Tidak bisa dijelaskan secara utuh dan empiris kapan sebenarnya dunia mulai mengenal korupsi, namun jejak sejarah itu  mungkin bisa dijadikan acuan sebagai cikal bakal kemunculan korupsi yang mewabah dibeberapa negara semenjak awal Masehi, tepatnya mungkin saat manusia mulai mengenal kekuasaan yang bersifat administratif.
Di negara seperti Mesir, Babilonia, Ibrani, India, Cina, Yunani, dan Romawi adalah negara yang pernah terjangkit korupsi, mulai dari tingkat pejabat daerah, kementrian, anggota parlemen, pejabat publik hingga kepolisian.
Kemunculan korupsi erat hubungannya dengan para mafia yang berkuasa di balik layar, meraka berafiliasi dengan beberapa pejabat negara yang dinilai dapat menguntungakan para mafia, apapun akan dilakukannya termasuk harus terlibat dalam pendanaan dalam politik praktis. Sampai saat ini pun peranan mafia dalam menentukan pejabat negara masih berlangsung.
Kenyataan itu telah banyak dialami negara-negara Eropa sebelumnya dan mengakibatkan kerugian yang sangat luar biasa. Hingga beberapa ilmuan terus bereksperiman untuk merubah sistem ketata negaraan dengan maksud supaya kekuasana (pemerintah) tidak mempunyai wewenang absolut dan mudah diawasi.
Adalah John Locke yang membagi kekuasaan dalam 3 organ. Pertama, kekuasaan legislatif (membuat undang-undang). Kedua, kekuasaan eksekutif (melaksanakan undang-undang). Dan ketiga, kekuasaaan federatif (melakukan hubungan diplomtik dengan negara-negara lain). Namun konsep ini kalah populer dibandingkan dengan Trias Politica Montesquieu dalam bukunya yang berjudul “L’esprit des Lois”. Dia  memisahan kekuasaan negara mencakup kekuasaan legislatif (membuat undang-undang) kedua, kekuasaan eksekutif (melaksanakan undang-undang).
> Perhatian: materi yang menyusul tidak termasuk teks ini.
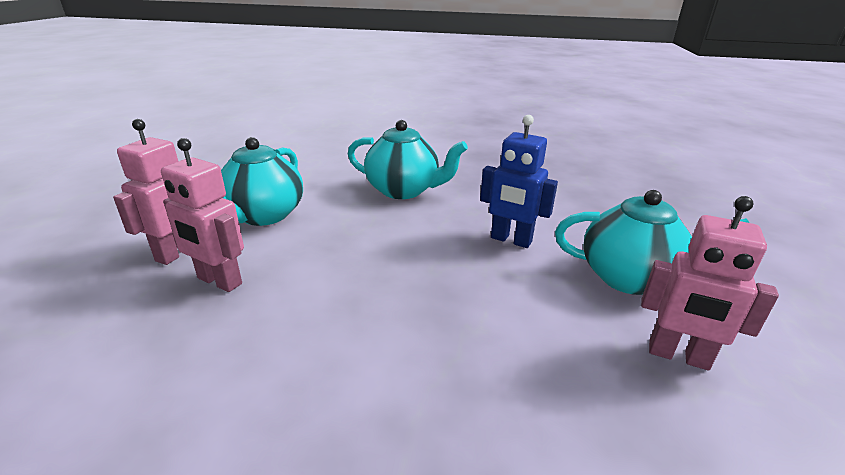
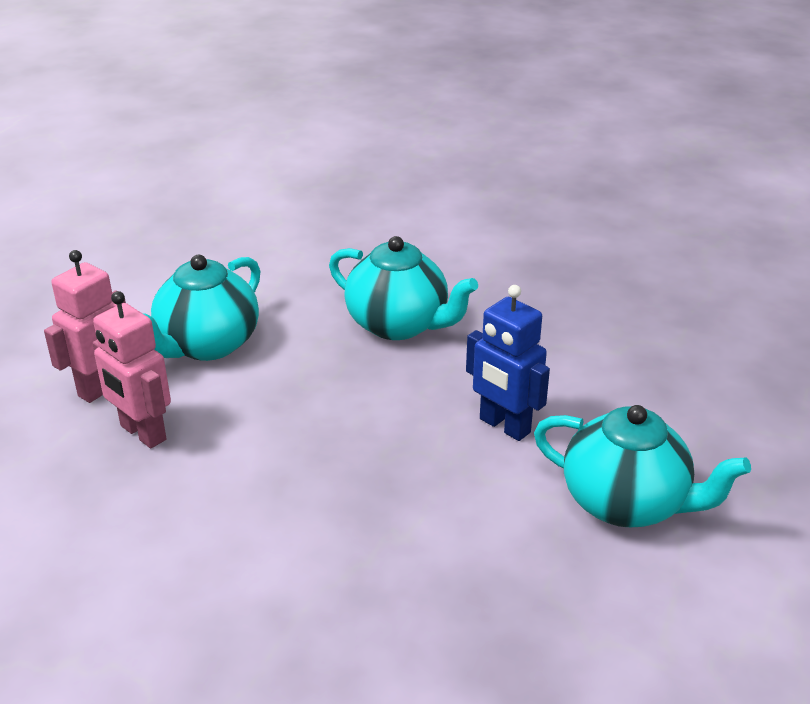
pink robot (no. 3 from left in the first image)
Dan yang ketiga kekuasaaan yudikatif (mengadili bila terjadi pelanggaran atas undang-undang).
Bila melihat perkembangan korupsi akhir-akhir ini sepertinya trias politica Montesquieu sudah tidak bisa dijadikan pedoman, mengingat legislatif, eksutif dan yudikatif adalah organ negara yang secara berjamaah melakukan korupsi.
Adakah teori atau sistem baru yang bisa mengatasi kemunculan korupsi?